Poland, Lithuania invited to monitor Combat Brotherhood exercise
"There have been no attempts to invite the Belarusian side recently," Alexander Volfovich stated
MINSK, August 29. /TASS/. Poland and Lithuania have received invitations to send observers to the exercise Combat Brotherhood in Belarus, but there has been no response so far, the State Secretary of Belarus’s Security Council Alexander Volfovich has said.
"Both the Belarusian side and the CSTO Secretariat have invited international observers, military attaches, the diplomatic corps, including our neighbors - Poles and Lithuanians - in accordance with international requirements. I don't know whether they will participate," the BelTA news agency quotes him as saying. Volfovich believes that this approach indicates the open nature of the forthcoming exercises.
At the same time, he pointed out that the Western neighbors never invited representatives from Belarus as observers to monitor the exercises they were holding on their territory. "There have been no attempts to invite the Belarusian side recently," he stated.
Earlier, Volfovich said that Poland and the Baltic states had set course towards militarization.
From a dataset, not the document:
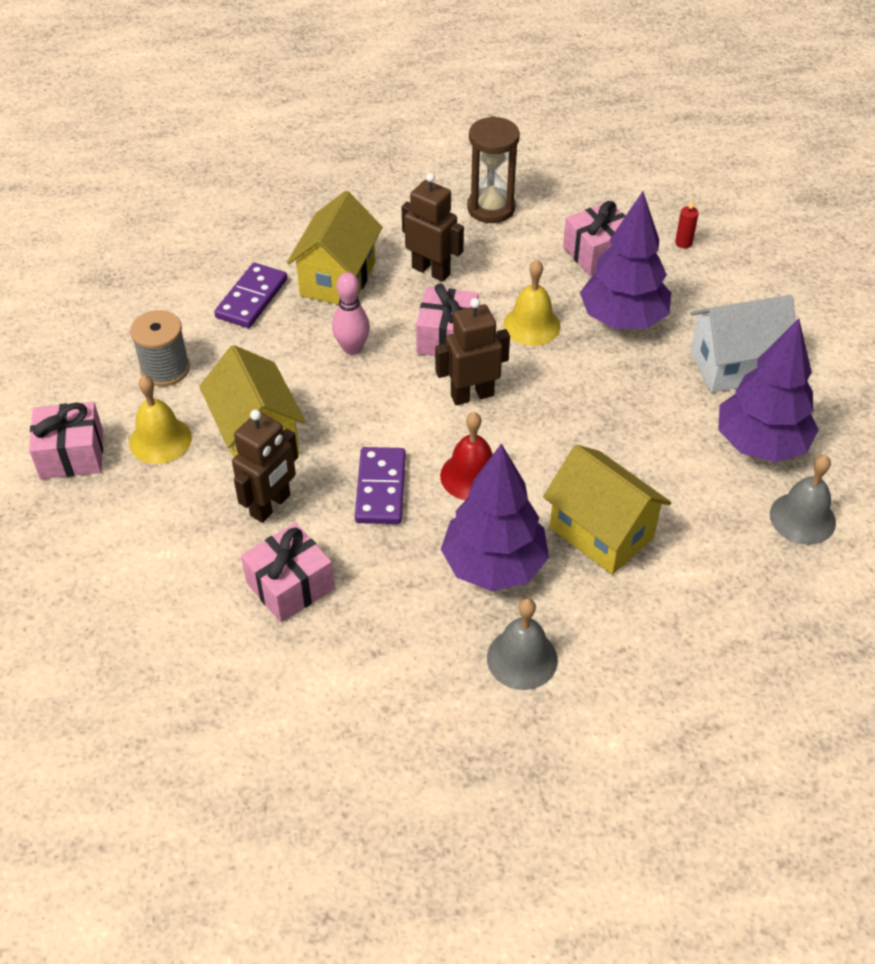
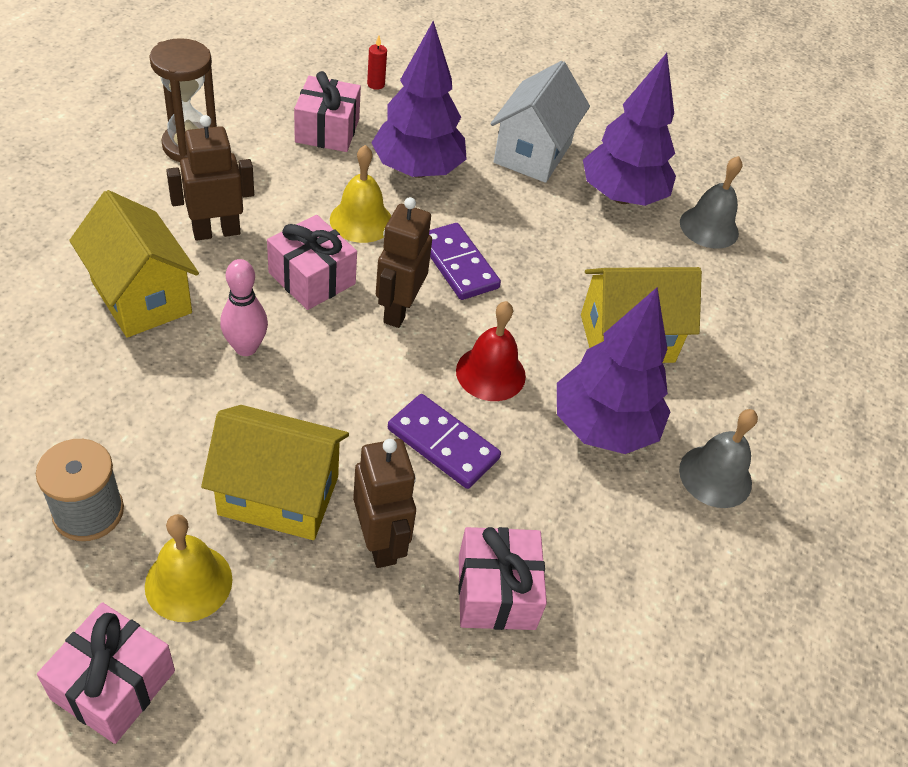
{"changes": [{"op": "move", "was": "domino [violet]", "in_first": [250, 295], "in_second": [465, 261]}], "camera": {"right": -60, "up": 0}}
Both were actively building up military presence near the borders of Belarus, as well as arming themselves with offensive rather than defensive weapons, which is "a clear hint at aggressiveness." Under these conditions, Minsk was taking proportionate measures for strategic deterrence.
In 2023, a set of exercises with the CSTO Collective Forces will be held in the form of a joint operational-strategic exercise Combat Brotherhood. A number of joint and special drills are due. Alongside Belarus, which will chair the CSTO in 2023, the organization includes Armenia, Kazakhstan, Kyrgyzstan, Russia and Tajikistan.